Alors non, il serait bien hasardeux de dire que Marx était écologiste, mais il y a plus intéressant à retenir de ses idées. Il est clair que Marx a imprimé sur le mouvement ouvrier une rhétorique productiviste, basée sur la nécessaire augmentation des forces productives, développant dialectiquement un prolétariat qui, s’organisant, renversera la classe capitaliste : c’est sa vision déterministe de l’Histoire. L’expérience de l’URSS, avec le stalinisme, a maintenu durant des décennies ce dogme, associant le productivisme au progrès social pour la classe ouvrière.

Contre le capitalisme productiviste

Mais les limites planétaires viennent aujourd’hui nous rappeler de manière violente que la croissance infinie n’est pas possible. Alors a-t-on besoin de la validation de Marx, 150 ans plus tard, pour tenir un autre discours et élaborer une réflexion théorique pour résoudre les problèmes qui se posent à nous aujourd’hui ? Non.
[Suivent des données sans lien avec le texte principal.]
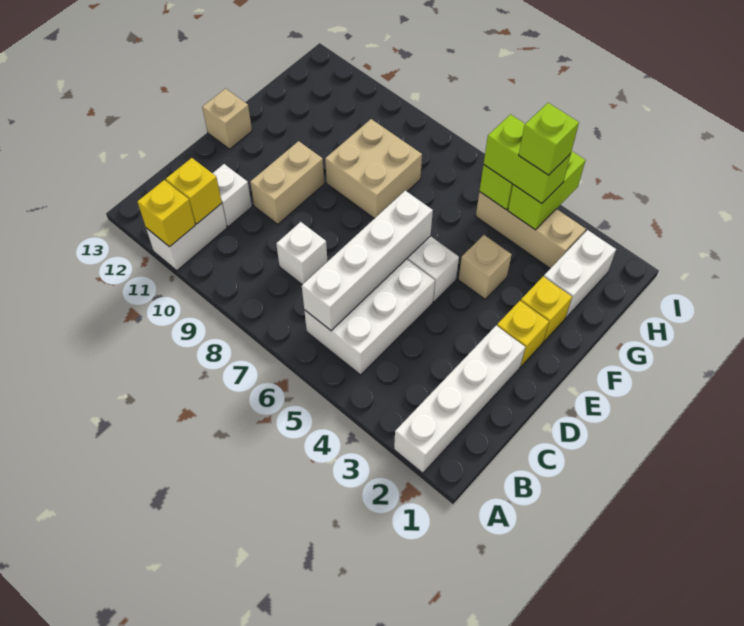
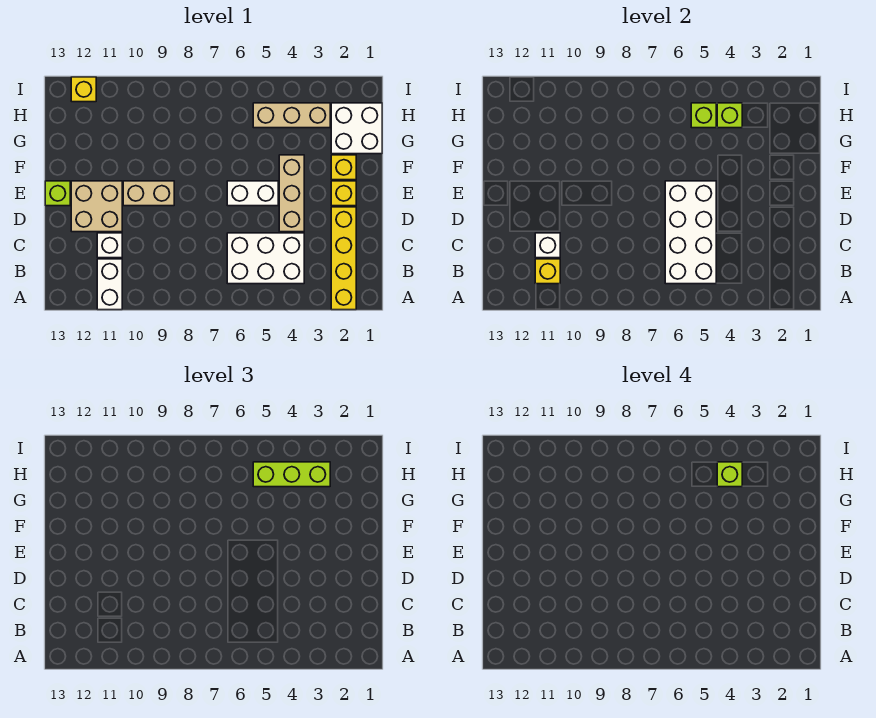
white brick A2:D2 level 1 -> yellow brick A2:D2 level 1
yellow brick A11 level 2 -> yellow brick I12 level 1
white brick B5:D6 level 1 -> white brick B4:C6 level 1
white brick B6:E6 level 2 -> white brick B5:E6 level 2
white brick C8 level 1 -> white brick C11 level 2
tan brick D10:E10 level 1 -> tan brick E9:E10 level 1
tan brick E13 level 1 -> lime brick E13 level 1
tan brick F4 level 1 -> tan brick D4:F4 level 1
tan brick F8:G9 level 1 -> tan brick D11:E12 level 1
white brick G2:H2 level 1 -> white brick G1:H2 level 1
lime brick H4:I4 level 2 -> lime brick H4 level 2
lime brick H4:H5 level 3 -> lime brick H3:H5 level 3

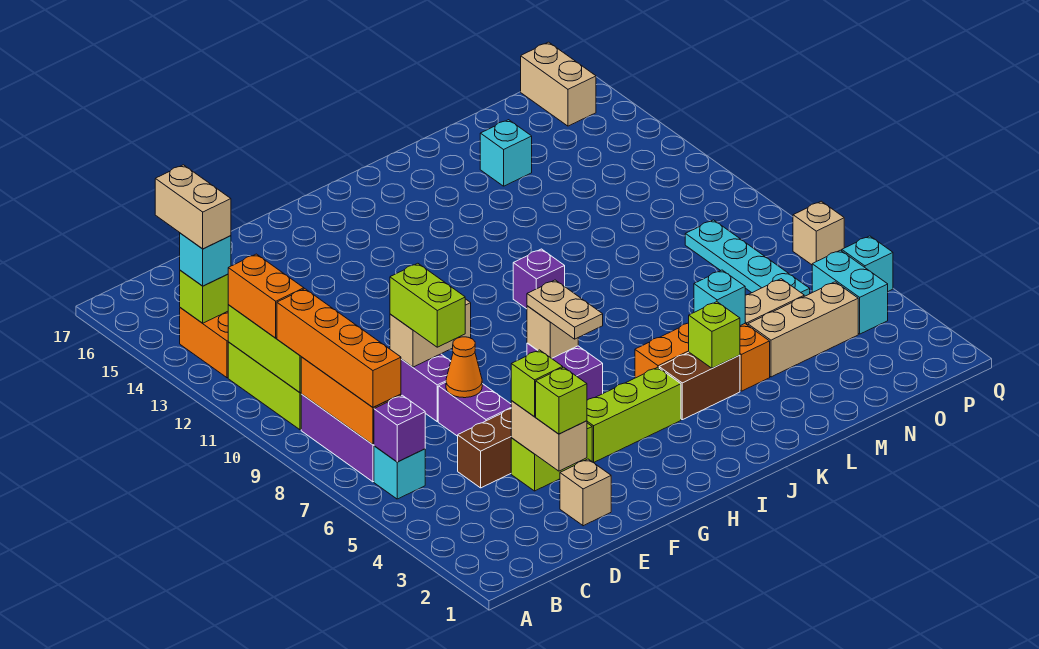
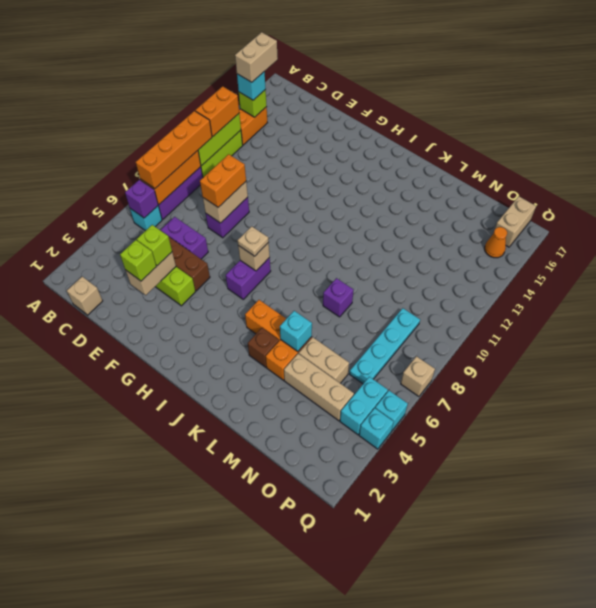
tan brick E2 level 1 -> tan brick C1 level 1
purple brick E6:E7 level 1 -> purple brick D6:E6 level 1
orange cone E7 level 2 -> orange cone P15 level 1
lime brick E8:E9 level 3 -> orange brick E8:E9 level 3
tan brick E9:F9 level 2 -> tan brick E8:E9 level 2
lime brick G4:I4 level 1 -> none
tan plate H6:H7 level 3 -> tan plate H7 level 3
brown brick J4:K4 level 1 -> brown brick K4 level 1
purple brick J10 level 1 -> purple brick L8 level 1
lime brick K4 level 2 -> none
cyan brick M15 level 1 -> cyan brick Q4 level 1

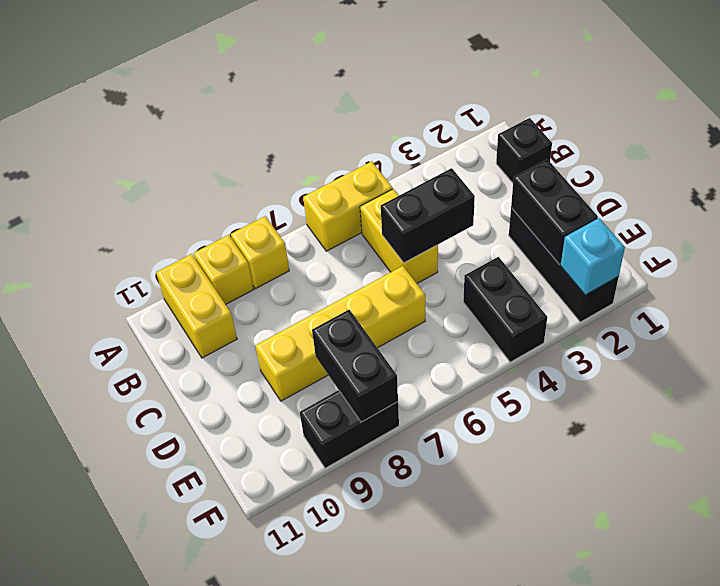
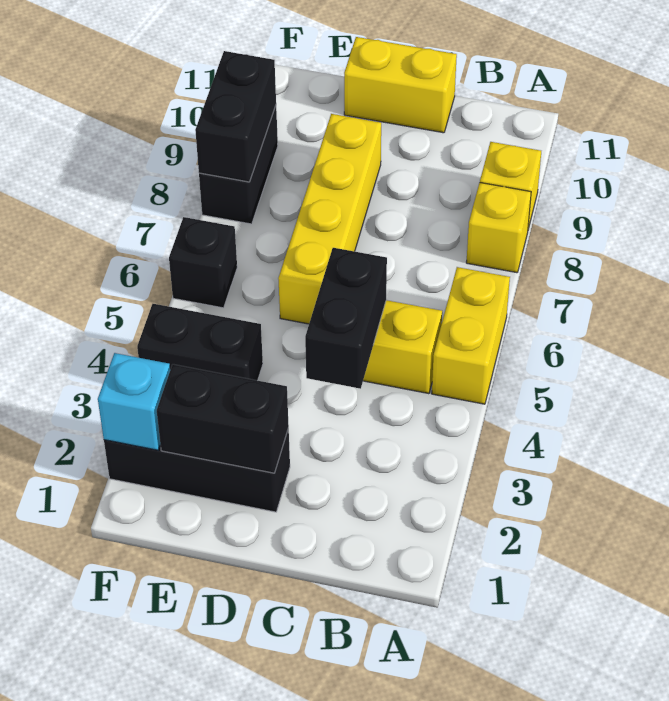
yellow brick A10:B10 level 1 -> yellow brick C11:D11 level 1
black brick B1 level 1 -> black brick F6 level 1
black brick E8:F8 level 2 -> black brick F8:F9 level 2

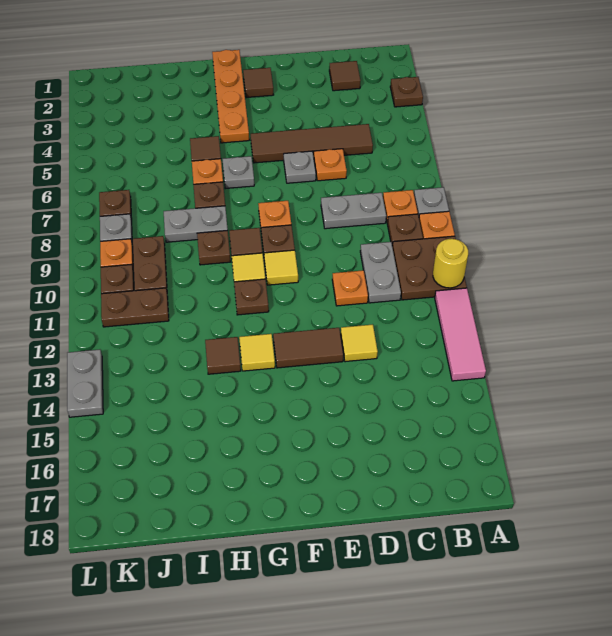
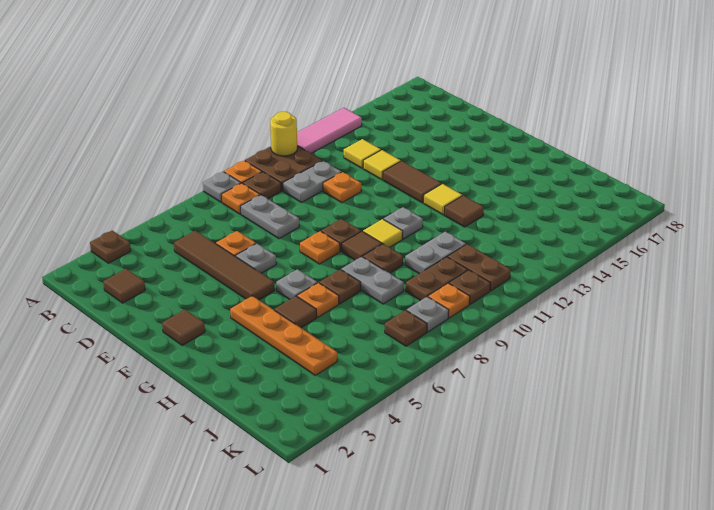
yellow tile F10 level 1 -> yellow tile C13 level 1
orange plate G1:G4 level 1 -> orange plate G4:J4 level 1
brown plate G11 level 1 -> grey plate G11 level 1
grey plate L13:L14 level 1 -> grey plate I10:I11 level 1

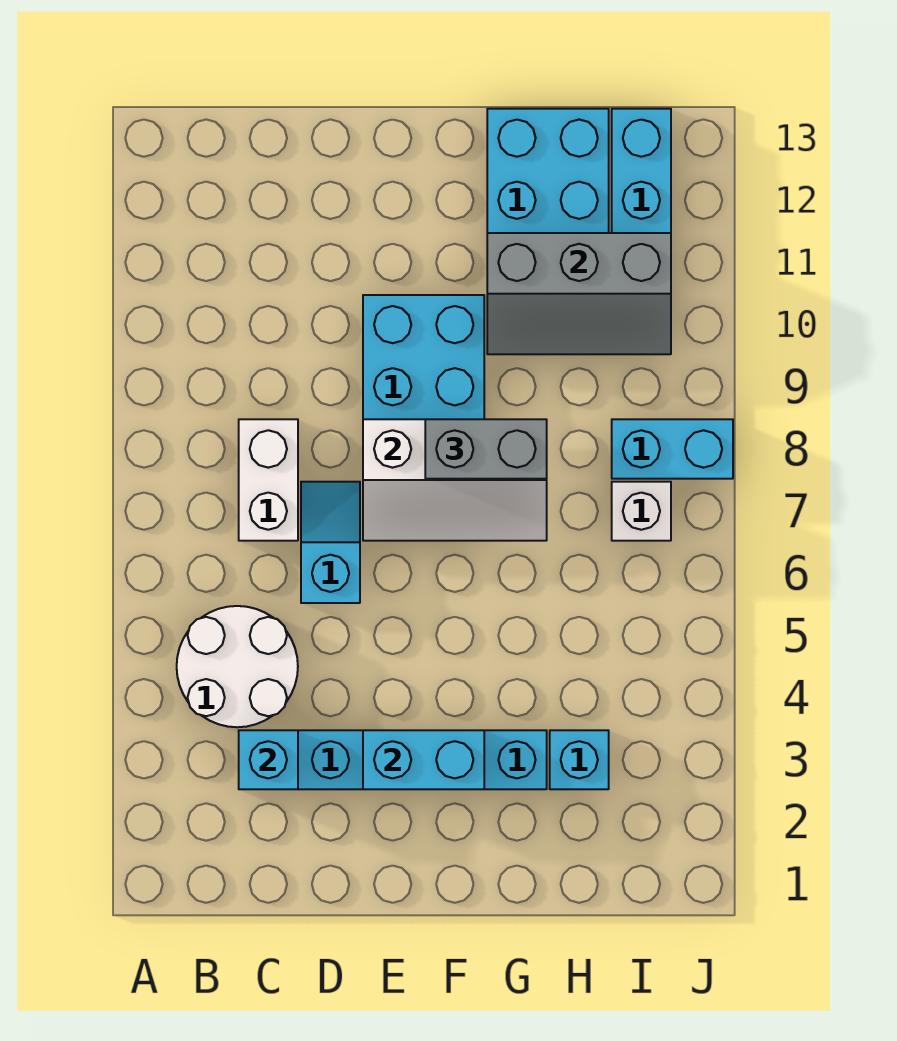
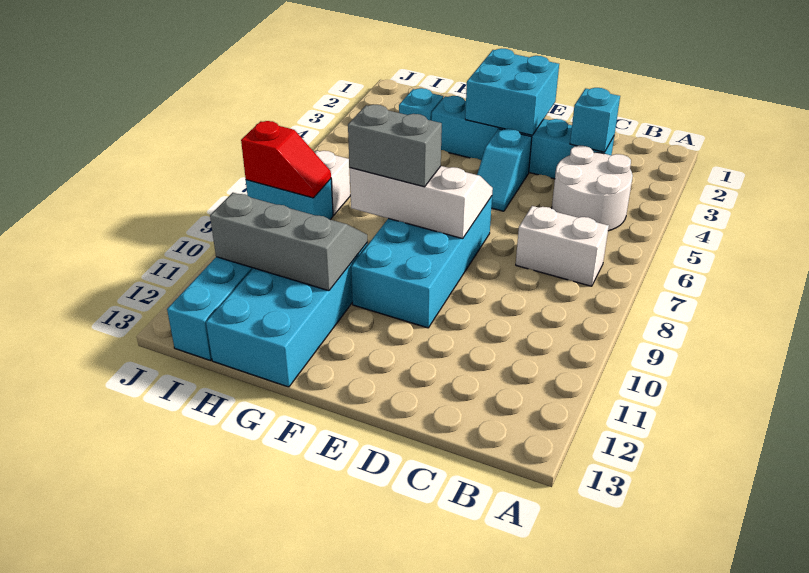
white brick C7:C8 level 1 -> white brick B7:C7 level 1
cyan slope D6:D7 level 1 top 6 -> cyan slope E4:E5 level 1 top 4
cyan brick E3:F3 level 2 -> cyan brick E2:F3 level 2
none -> red slope I8:J8 level 2 top J

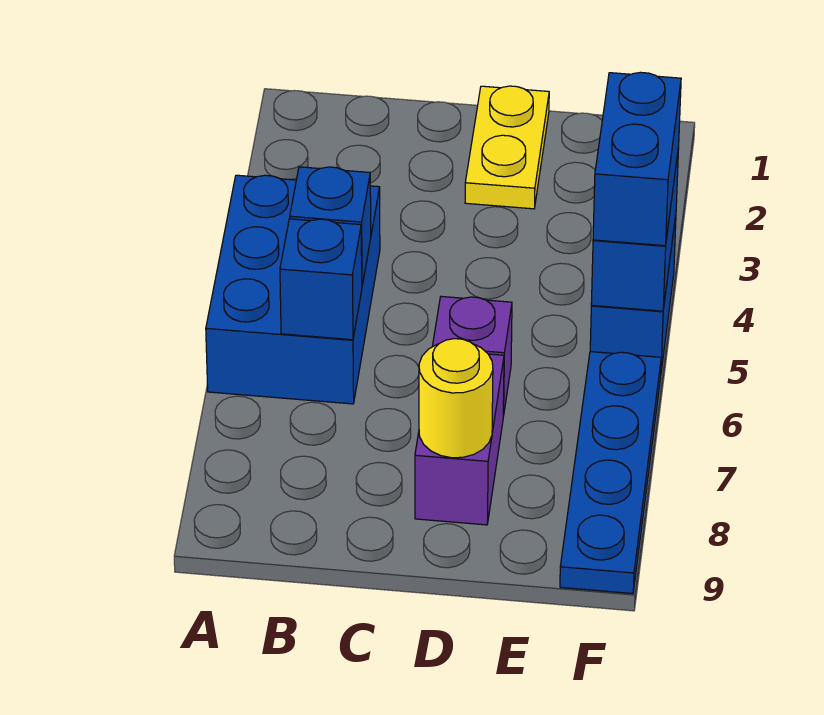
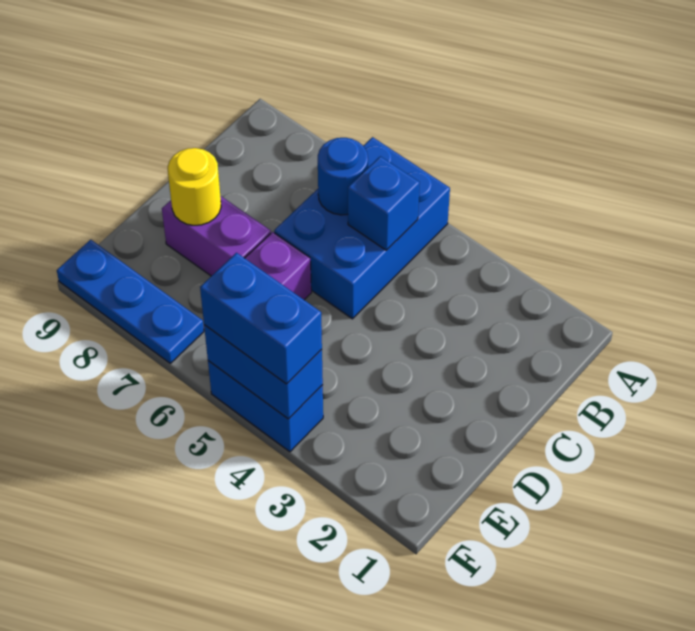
blue brick A4:B6 level 1 -> blue brick A5:C6 level 1
blue brick B6 level 2 -> blue round brick B6 level 2
yellow plate D1:D2 level 1 -> none
blue plate F6:F9 level 1 -> blue plate F7:F9 level 1

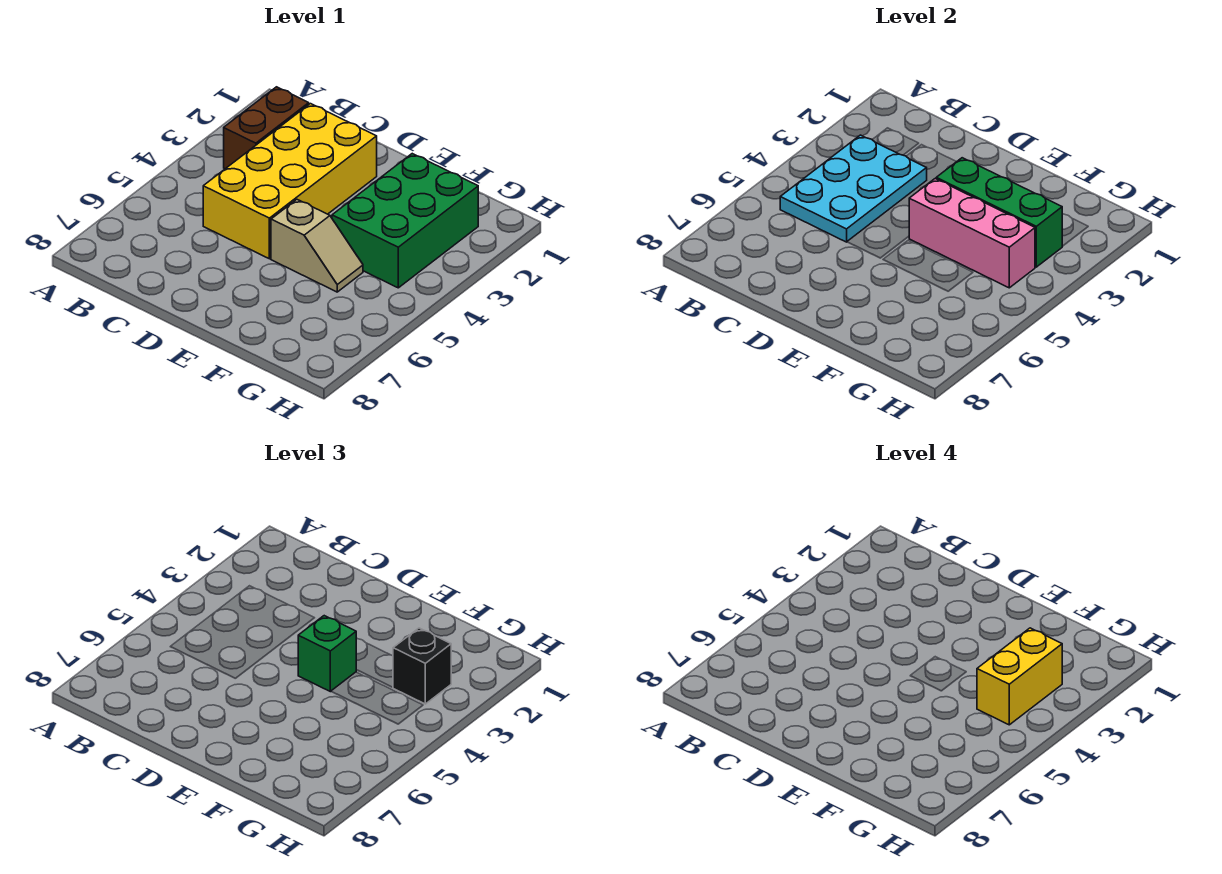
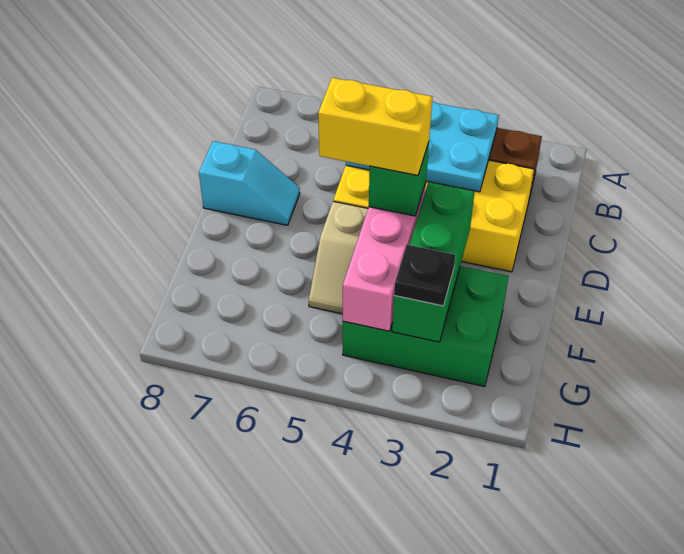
none -> cyan slope D7:D8 level 1 top 8
black brick G3 level 3 -> black plate G3 level 3
yellow brick G3:G4 level 4 -> yellow brick E4:E5 level 4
L’apport de Marx est dans son matérialisme et donc dans sa conception matérialiste de la nature. Dans La critique du programme de Gotha et d’Erfurt, il critique le programme du parti social-démocrate allemand qui entend s’attaquer à la distribution des richesses, sans en chercher les causes au cœur de la production. Remettre en cause le mode de production, c’est encore aujourd’hui une piste pour sortir de la crise écologique et du capitalisme.

Son apport, c’est la critique de la marchandise et de cette économie d’échange. À contrario, ce que serait une économie d’usage est bien une piste pour la révolution à venir, sociale et écologiste. Et son enseignement principal est, pour le coup, une citation que l’on retrouve vraiment dans les écrits de Marx : « les philosophes n’ont fait qu’interpréter le monde, ce qui importe c’est de le transformer » [4].

Yann (UCL Nantes)

[1Quatre articles de J.B. Foster ont été publiés en français en 2011, sous le titre Marx écologiste.

[2Jean-Marie Haribey, «  La portée écologiste de l’œuvre de Marx  », Actuel Marx, 2012.

[3Mot inventé par le biologiste allemand Ernst Haeckel, en 1866. Marx est décédé en 1883.

[4Karl Marx, Thèses sur Feuerbach, 1845.